The Simple Heist asks us to be a bit more tolerant of its indulgences in Season 2, which happily doesn’t make it any less fun.
The Simple Heist, a Swedish series whose six-episode second season becomes available Monday on Acorn, reunites us with Jenny Bengtsson (Lotta Tejle) and Cecilia Stensson (Sissela Kyle), middle-aged BFFs who in the first season robbed a bank.
Full credibility was not the keynote of that first season, nor will it be the keynote of the second, in which Jenny and Cecilia return to their endearingly criminal ways.
This time they move into the art world, which is the extent of the spoiler one ought to deliver. For dramatic purposes that’s an inspired choice, because it enables The Simple Heistto introduce a running lineup of art world characters, most of them larger than life and more than a few of them in serious need of deflation.
Jenny, a gastroenterologist who leads an outwardly normal life with her pleasant if fussy retired husband, Jan, provided the impetus for the bank robbery, so it’s only fair that Cecilia should nudge them into the reprise this time around.

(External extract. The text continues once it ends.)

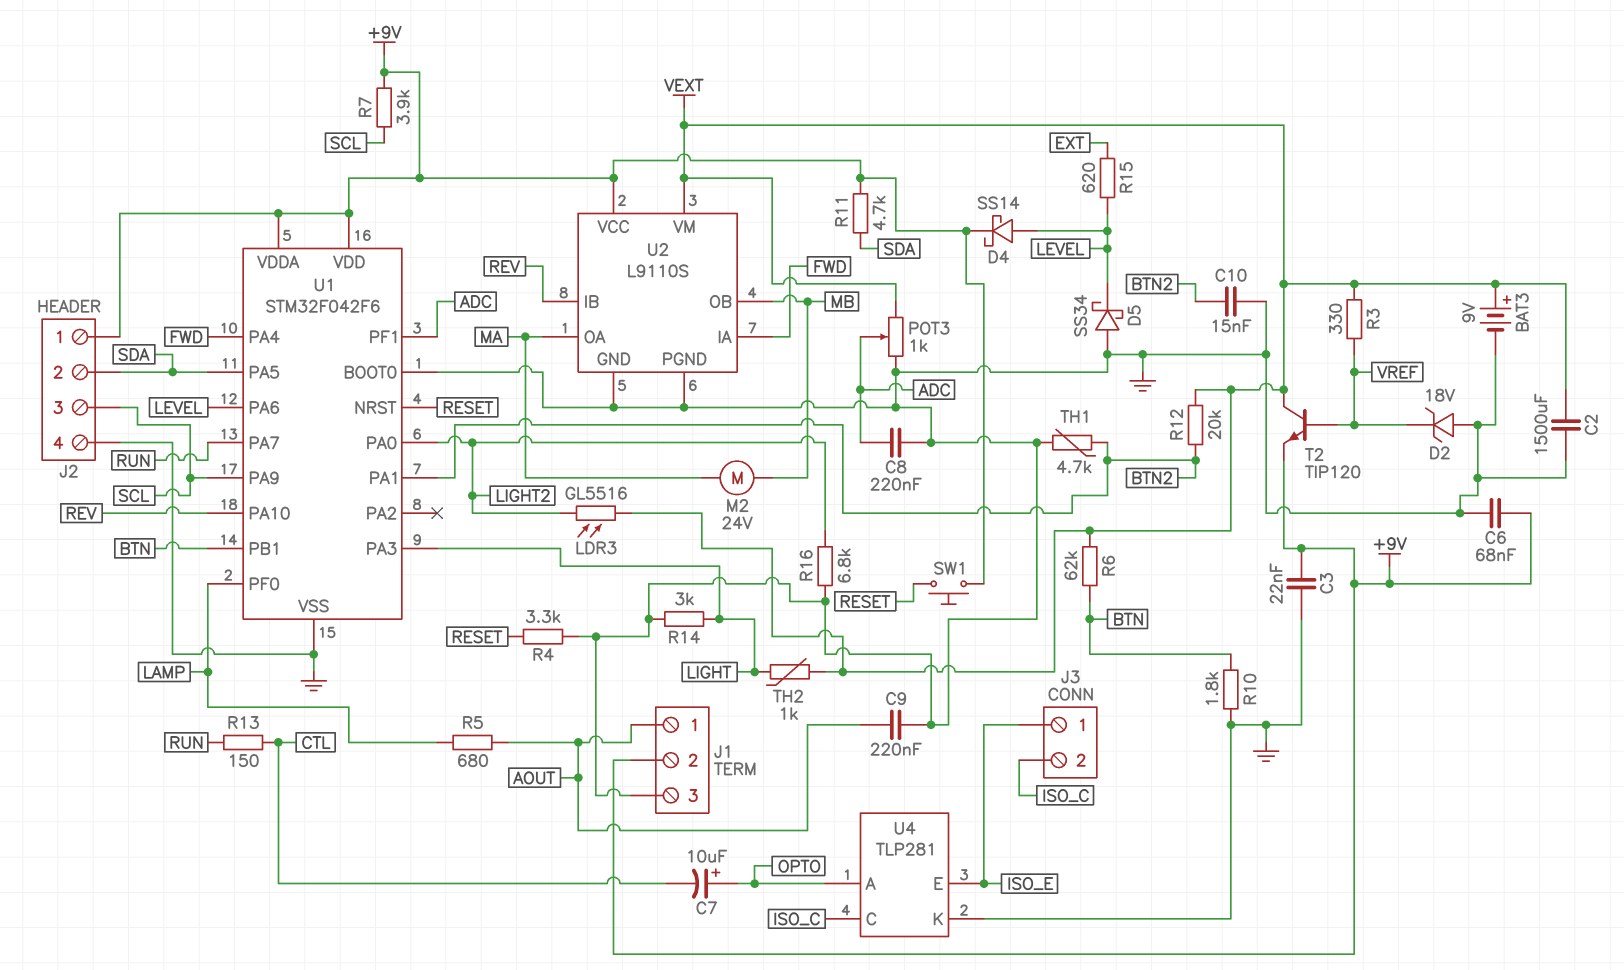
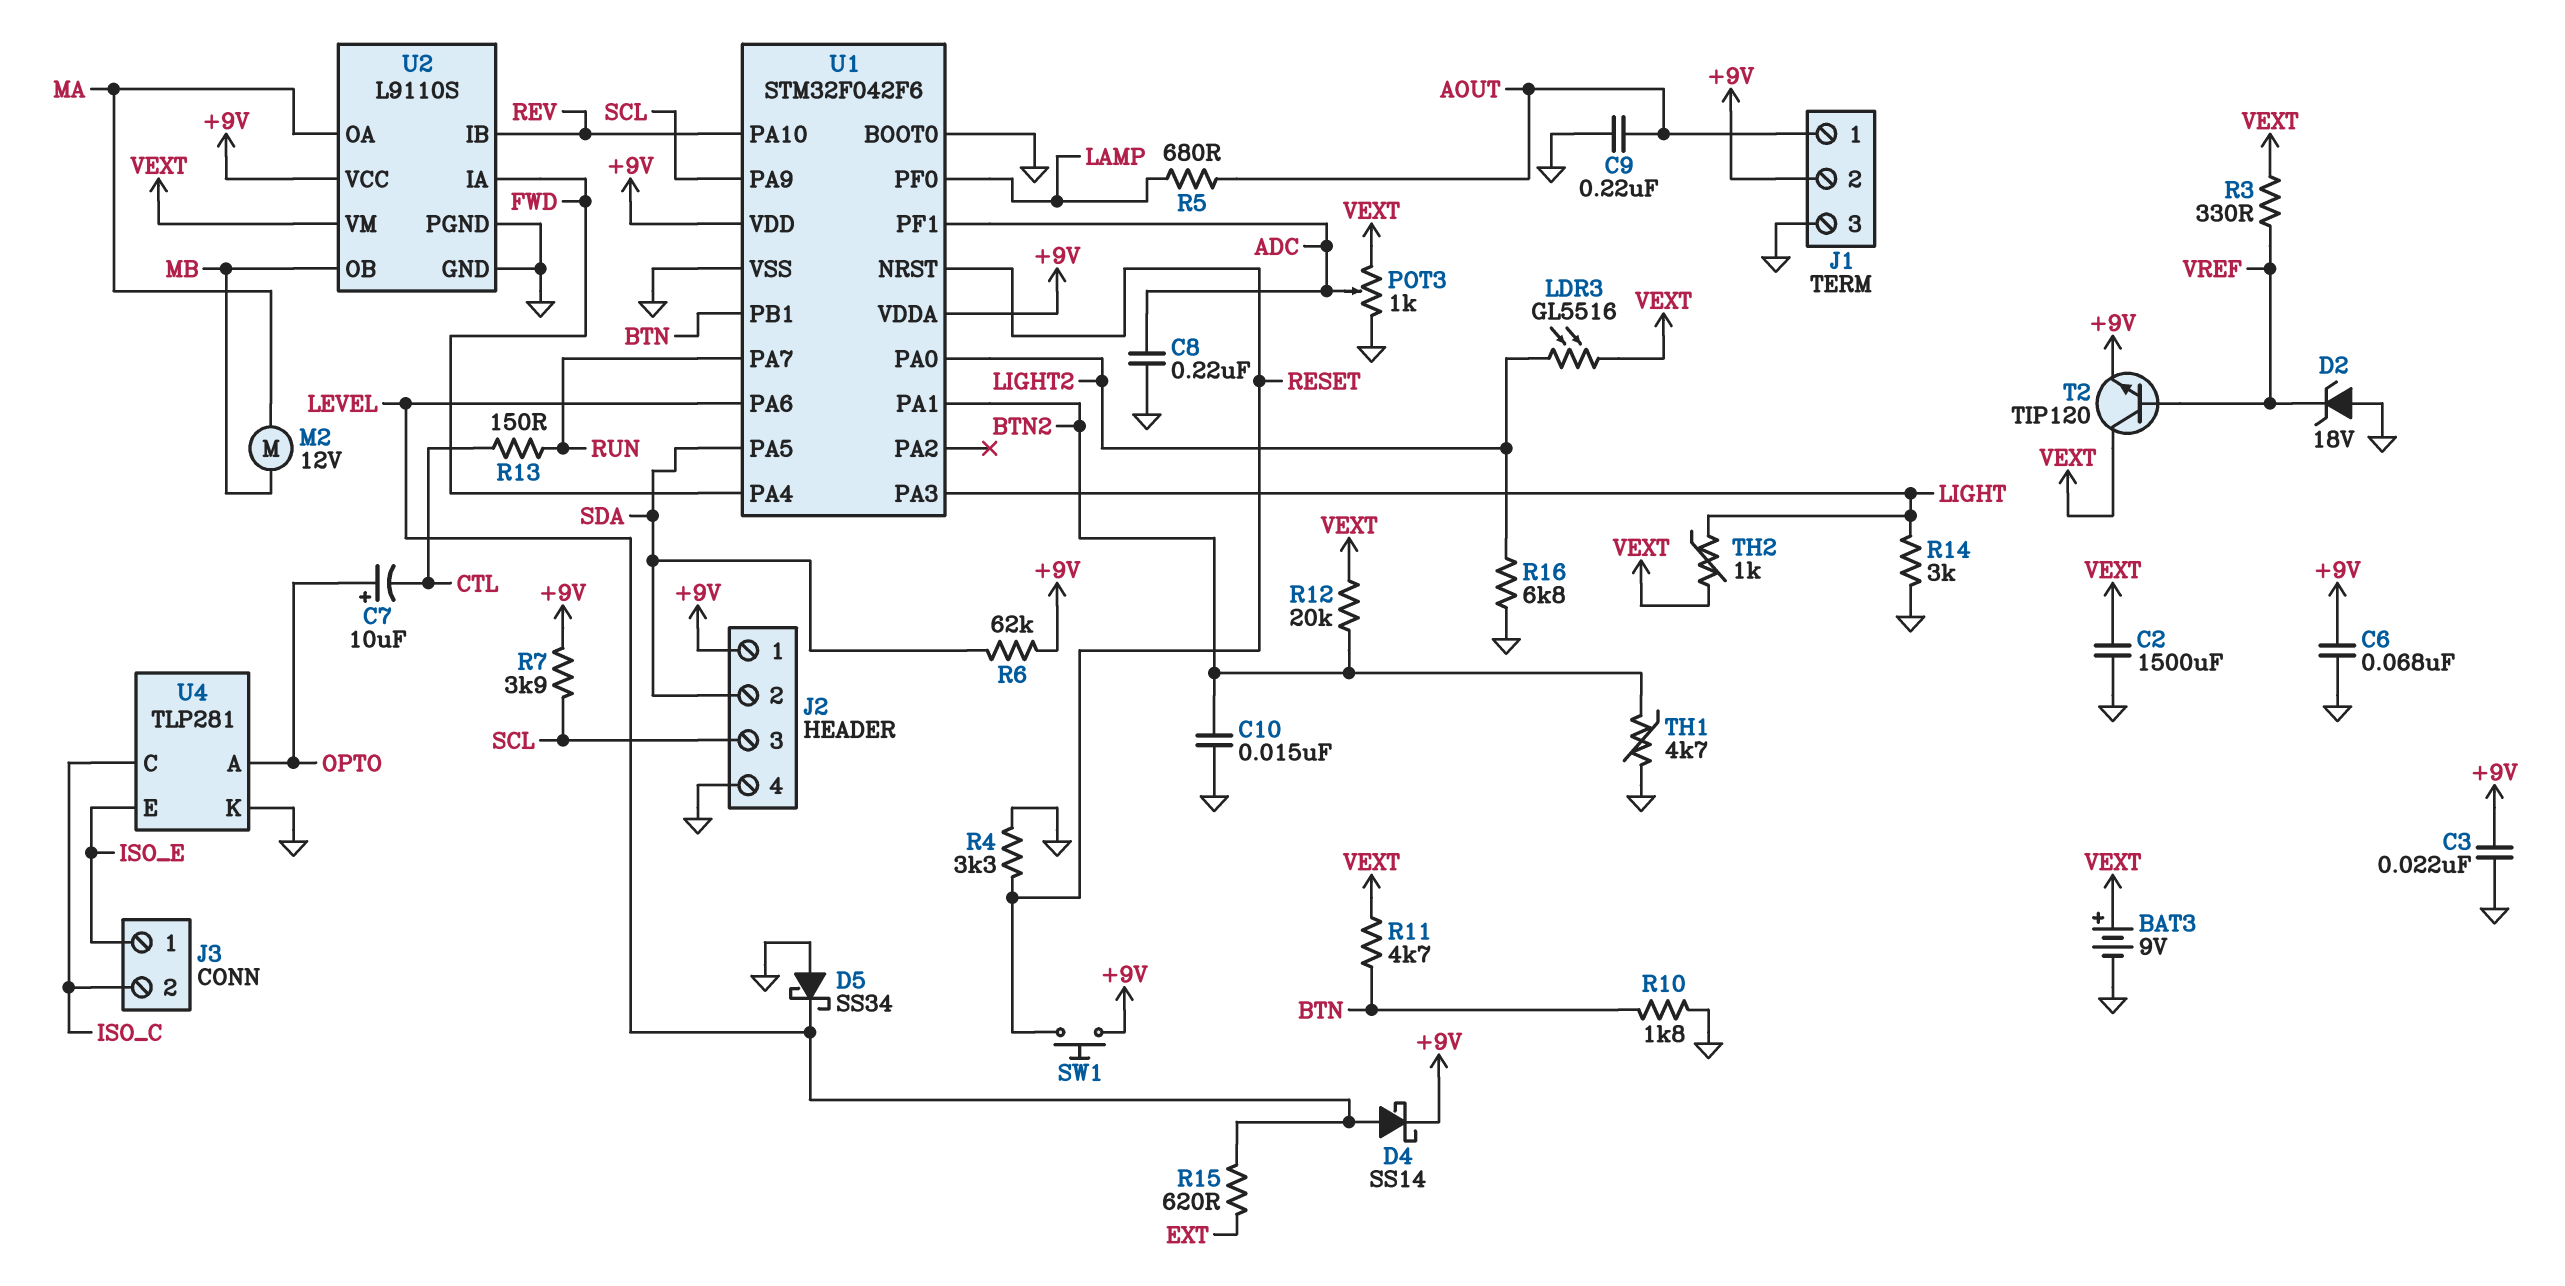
M2: motor 24V (MA, MB) -> motor 12V (MA, MB)
R6: 62k (BTN, VEXT) -> 62k (+9V, SDA)
R11: 4.7k (+9V, SDA) -> 4.7k (BTN, VEXT)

They robbed that first bank out of mild desperation. Jenny had lost all Bengtssons’s money and hadn’t told Jan. Cecilia faced a divorce from her husband Gunnar that would leave her almost broke. Oh, those pesky pre-nups from three decades earlier.
The Simple Heist being more buddy drama than crime caper, the bank robbery worked out quite nicely. While it didn’t make them filthy rich, it did enable them to cover enough expenses so they could live in the style to which they had become accustomed.
More important to Cecilia, it reconnected her to her teenage daughter Harriet (Kristin Andersson), who plays a prominent setup role in the new season.
A brilliant student, Harriet is poised to receive a scholarship from a local civic organization that sends students to America, all expenses paid.
Instead, the scholarships go to three male students with significantly lower qualifications. When Cecilia asks why, an official matter of factly explains that boys do not do as well as girls in school at this age, so it’s important to give boys the extra boost of a scholarship like this one.
Also, one of the recipients is the son of an organization official.
This gives The Simple Heist an incandescent burst of outraged feminism right up front. Full disclosure, though, as dutifully noted by both Jenny and Cecilia: They also rationalized the bank robbery as a way to help women – and the only two women it really ended up helping was them.
This one is for Harriet, at least in theory. It’s also for the viewer, since the sort-of-feminist motif becomes fodder for a lovely series of running and self-aware gags.
Oh yes, the now-divorced Cecilia has a new boyfriend, and he too provides material for an extended humor arc – though perhaps not the one viewers might expect.
Bad-girl teams have become a minor thing on TV these days, and not a bad one. Jenny and Cecilia also may be the two least likely criminals on television, which is one of several good reasons to watch and enjoy them.